Ahmad Khatami, Tehran’s conservative Friday prayer leader, who supported the president’s “landslide” re-election, said Mr Ahmadinejad had no other choice but to “abide by the supreme leader’s view immediately”.

Some parliamentarians have said Mr Khamenei, who is supposed to have the last word in all state affairs, wrote a letter to the president last weekend urging him to remove Esfandiar Rahim Mashaei, his close ally, from the post, which is essentially that of a right-hand man to the president and a position that enjoys significant authority.

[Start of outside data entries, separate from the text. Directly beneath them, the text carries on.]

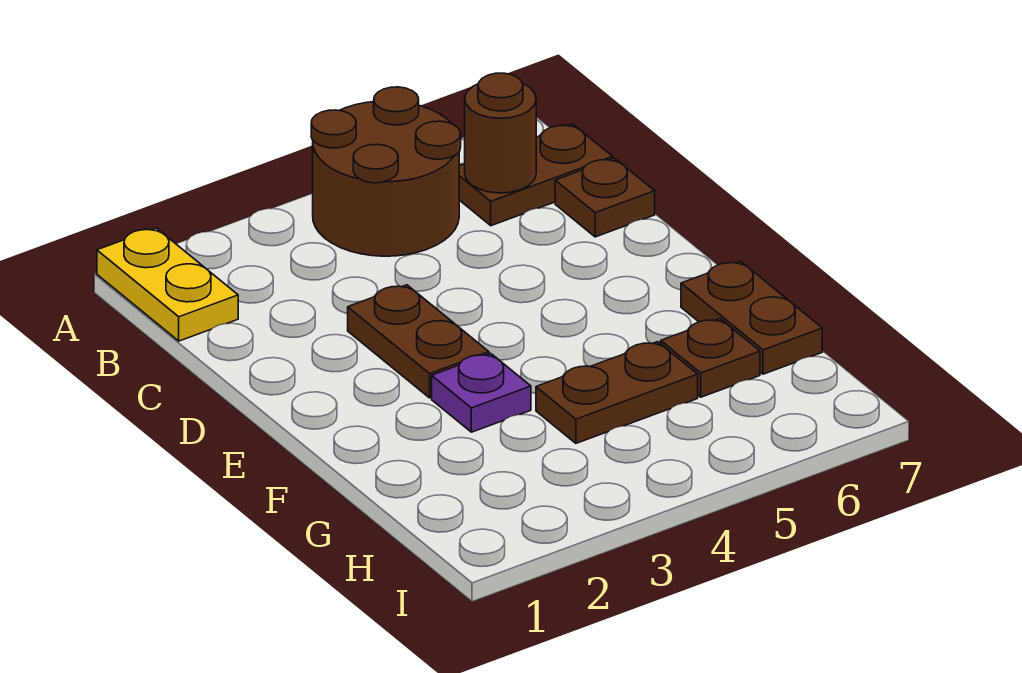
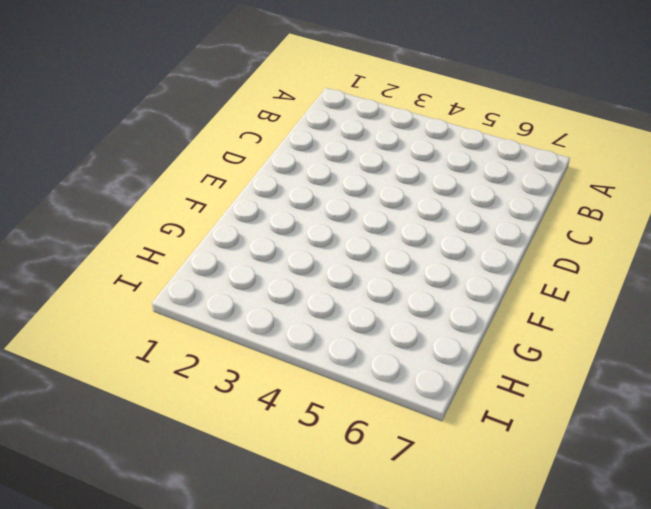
none -> yellow plate A1:B1 level 1
none -> brown round brick A4:B5 level 1

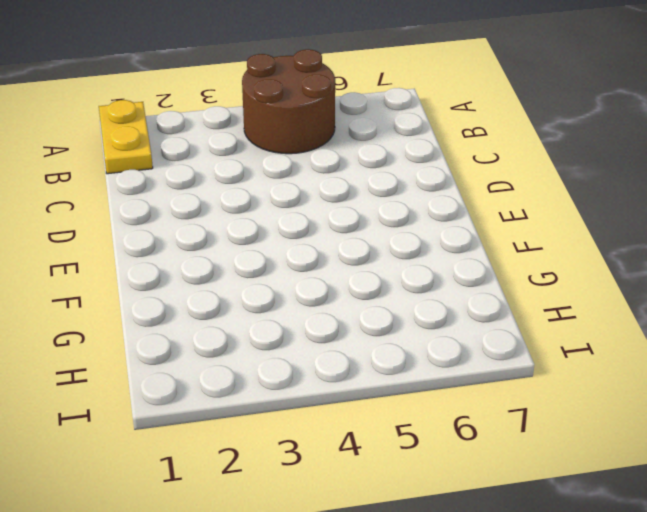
none -> brown plate B6:B7 level 1
none -> brown plate C7 level 1

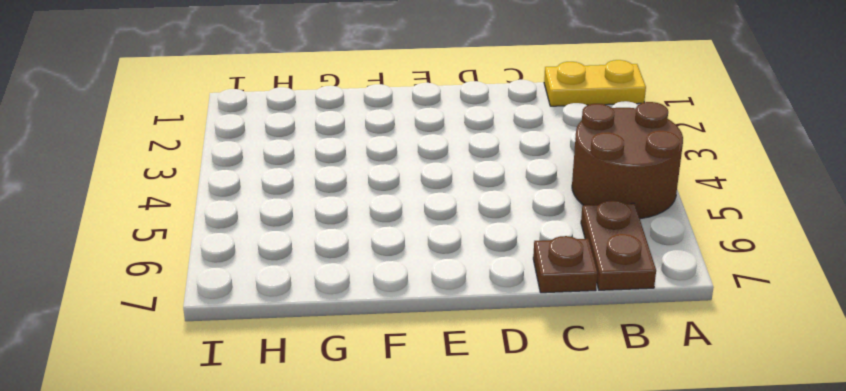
none -> brown plate D3:E3 level 1
none -> purple plate F3 level 1

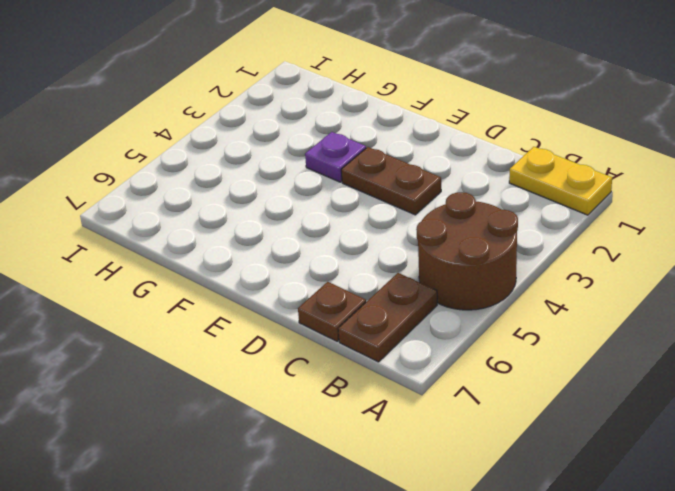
none -> brown plate F7:G7 level 1
none -> brown plate G4:G5 level 1

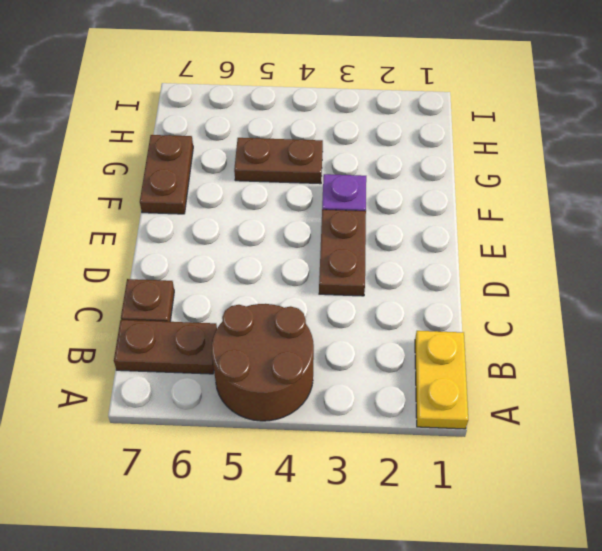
none -> brown plate G6 level 1
none -> brown round brick B6 level 2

It is unprecedented for a head of government to defy the supreme leader in public, yet Mr Ahmadinejad has so far shown no sign of retreating and has insisted that Mr Mashaei’s opponents do not know him well. In a defiant move, the government’s website published the official letter announcing Mr Mashaei’s appointment on Thursday. This came after a grand ayatollah in the holy city of Qom, for the first time in the three-decade history of the Islamic republic, issued a religious decree declaring the appointment of Mr Mashaei “illegitimate”.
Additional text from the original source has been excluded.